Records for this exercise |

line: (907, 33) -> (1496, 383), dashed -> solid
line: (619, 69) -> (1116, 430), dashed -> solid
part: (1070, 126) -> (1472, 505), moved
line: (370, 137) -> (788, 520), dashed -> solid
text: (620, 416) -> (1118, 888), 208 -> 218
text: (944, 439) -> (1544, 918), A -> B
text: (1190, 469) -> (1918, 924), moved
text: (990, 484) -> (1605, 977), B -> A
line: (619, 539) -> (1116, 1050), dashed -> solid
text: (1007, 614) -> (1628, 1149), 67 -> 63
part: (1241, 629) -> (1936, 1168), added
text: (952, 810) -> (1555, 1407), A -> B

Task to carry out | All lines with the word "moved" should be copied from the material above.

Answer box |
part: (1070, 126) -> (1472, 505), moved
text: (1190, 469) -> (1918, 924), moved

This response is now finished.